Le contexte du vote du 27 mars était différent de celui du 27 janvier. En effet, entre les deux votes, la Commission européenne a présenté une proposition visant à modifier les règles de « comitologie » afin de réduire les probabilités d’absence d’avis lors des votes en comité d’appel sur des matières sensibles comme les OGM [10]. Afin d’éviter qu’elle se trouve à prendre la décision finale et se trouve en première ligne des critiques, la Commission propose une série de modifications qui visent à pousser les États à assumer plus clairement leur position – pour ou contre. Cette proposition doit encore être discutée par le Conseil et par le Parlement européen.

[2Lors du vote du 27 janvier, ont voté pour  : République Tchèque, Estonie, Espagne, Italie, Lituanie, Pays-Bas, Roumanie, Finlande, Suède, Royaume-Uni ; ont voté contre  : Bulgarie, Danemark, Irlande, Grèce, France, Chypre, Lettonie, Hongrie, Autriche, Pologne, Slovénie, Luxembourg ; se sont abstenus : Belgique, Allemagne, Croatie, Malte, Portugal, Slovaquie.

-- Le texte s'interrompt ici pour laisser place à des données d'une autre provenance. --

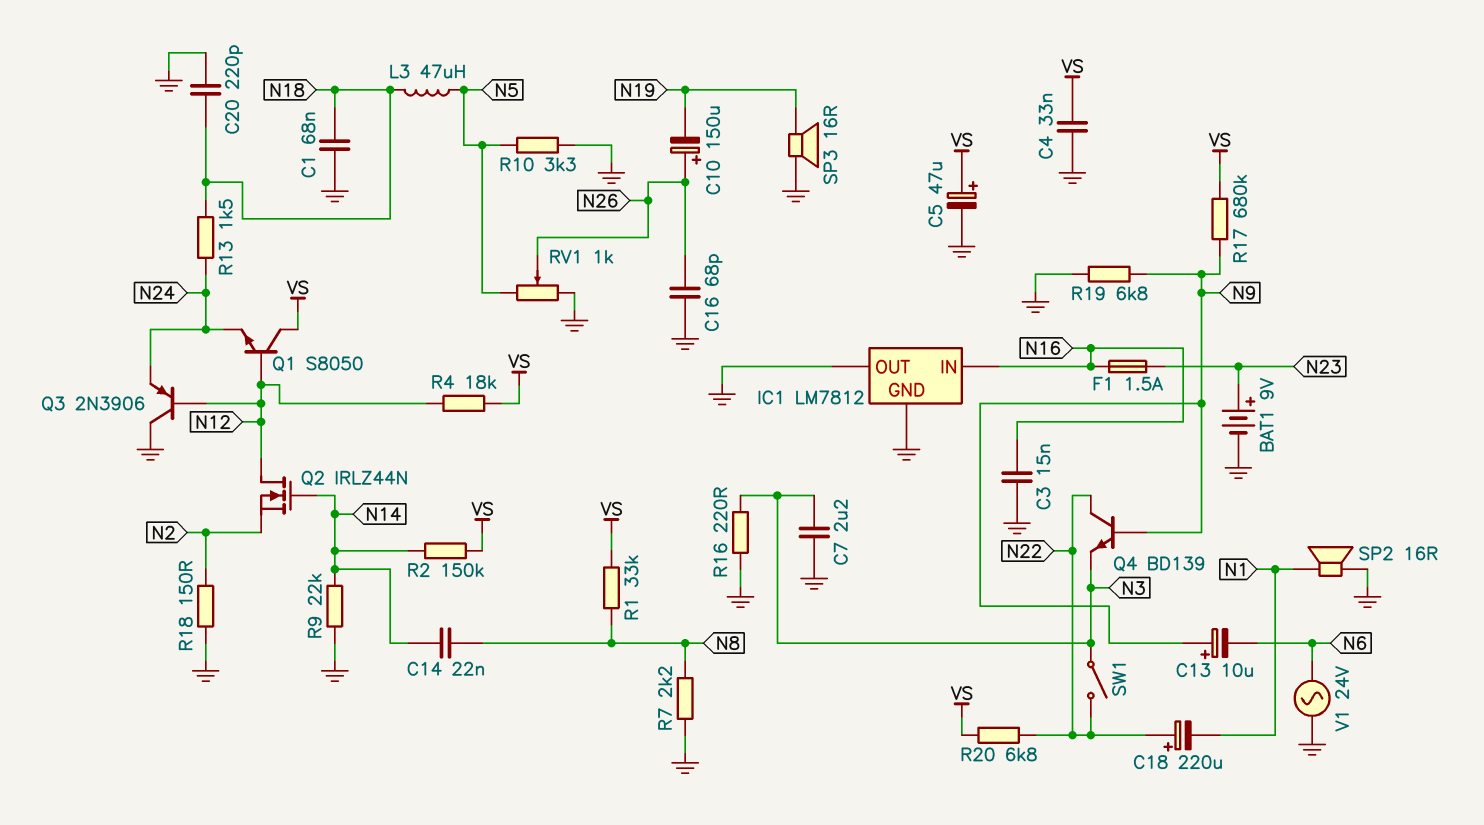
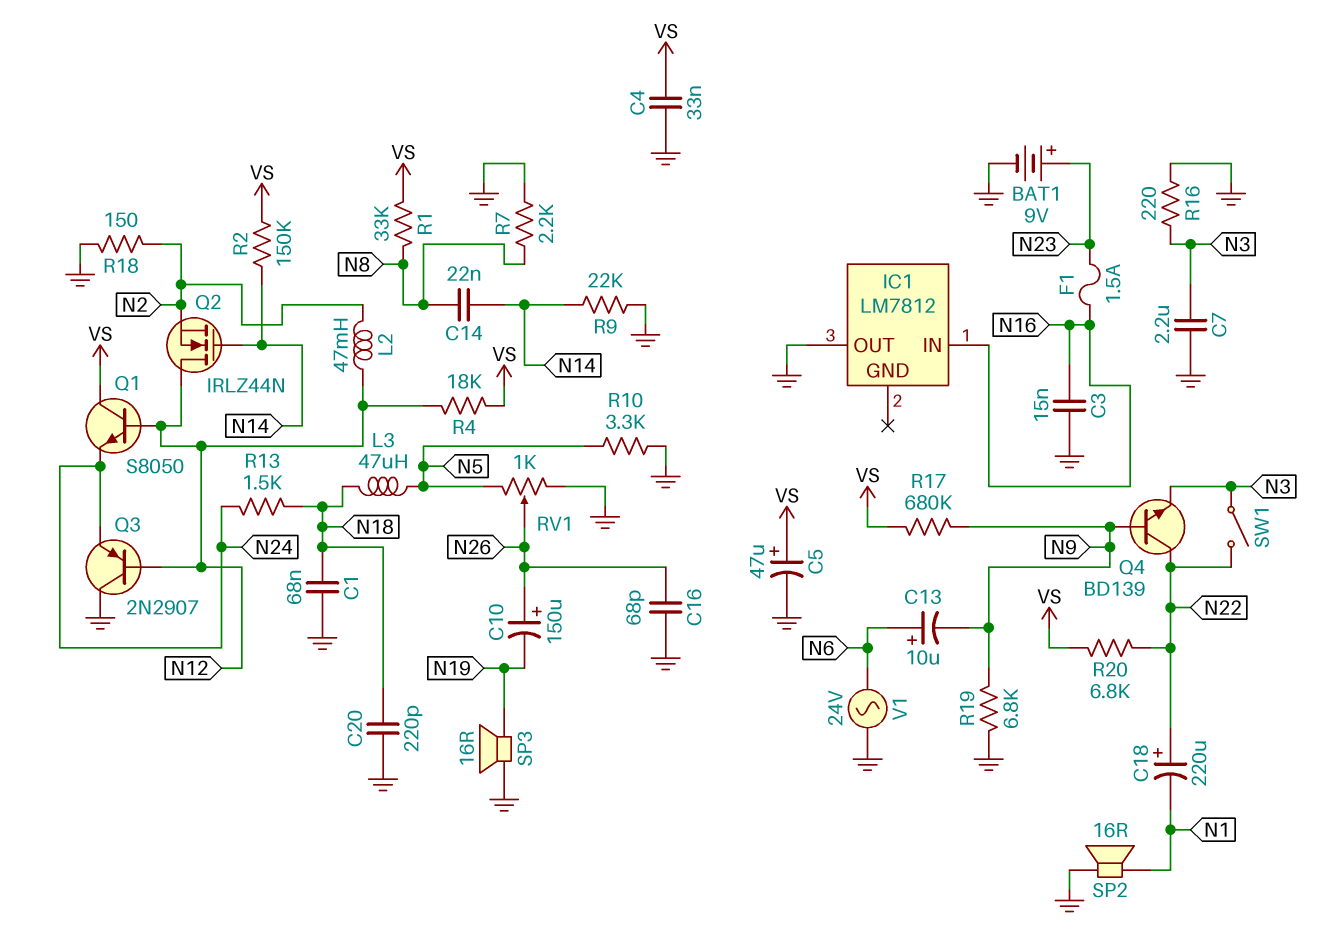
C13: 10uF (plus N9, minus N6) -> 10uF (plus N6, minus N9)
IC1 pin GND: GND -> none
L2: none -> 47mH (N2, N12)
Q3: PNP 2N3906 (B N12, C GND, E N24) -> PNP 2N2907 (B N12, C GND, E N24)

[3Lors du vote du 27 janvier, ont voté pour  : Estonie, Espagne, Italie, Lituanie, Roumanie, Finlande, Pays-Bas, Royaume-Uni ; ont voté contre : Autriche, Bulgarie, Danemark, Irlande, Grèce, Chypre, France, Luxembourg, Lettonie, Hongrie, Pologne, Slovénie, Suède ; se sont abstenus : Allemagne, Belgique, République Tchèque, Croatie, Malte, Portugal, Slovaquie.

[4Les résolutions adoptées par le Parlement européen concernaient les trois projets de décisions d’exécution précités (autorisations à la culture) et le projet de décision d’exécution portant sur l’importation de produits contenant ou consistant en – ou produits à partir de – maïs GM, voir résolutions adoptées par le Parlement européen.

[6Confédération paysanne, Les amis de la Terre, Attac France, Attac Var, Réseau Semences Paysannes, Greenpeace France, Mouvement de l’Agriculture Biodynamique, Fédération Nationale d’Agriculture Biologique, UNAF, Nature&Progrès France.

[7Greenpeace EU Unit, Commission fails to muster support for 3 GMOs, 27 janvier 2017.

[8République Tchèque, Estonie, Finlande, République d’Irlande, Portugal, Roumanie, Slovaquie, Espagne, Suède, Royaume-Uni ; Régions flamande et de Bruxelles Capitale.

[9Plus précisément, la discussion – et vote éventuel – portait sur le projet de décision d’exécution d’autorisation de mise sur le marché de produits contenant du (ou consistant en – ou produits à partir de) maïs GM Bt11× 59122 × MIR604 × 1507 × GA21, et de maïs GM combinant deux, trois ou quatre des évènements Bt11, 59122, MIR604, 1507 GA21.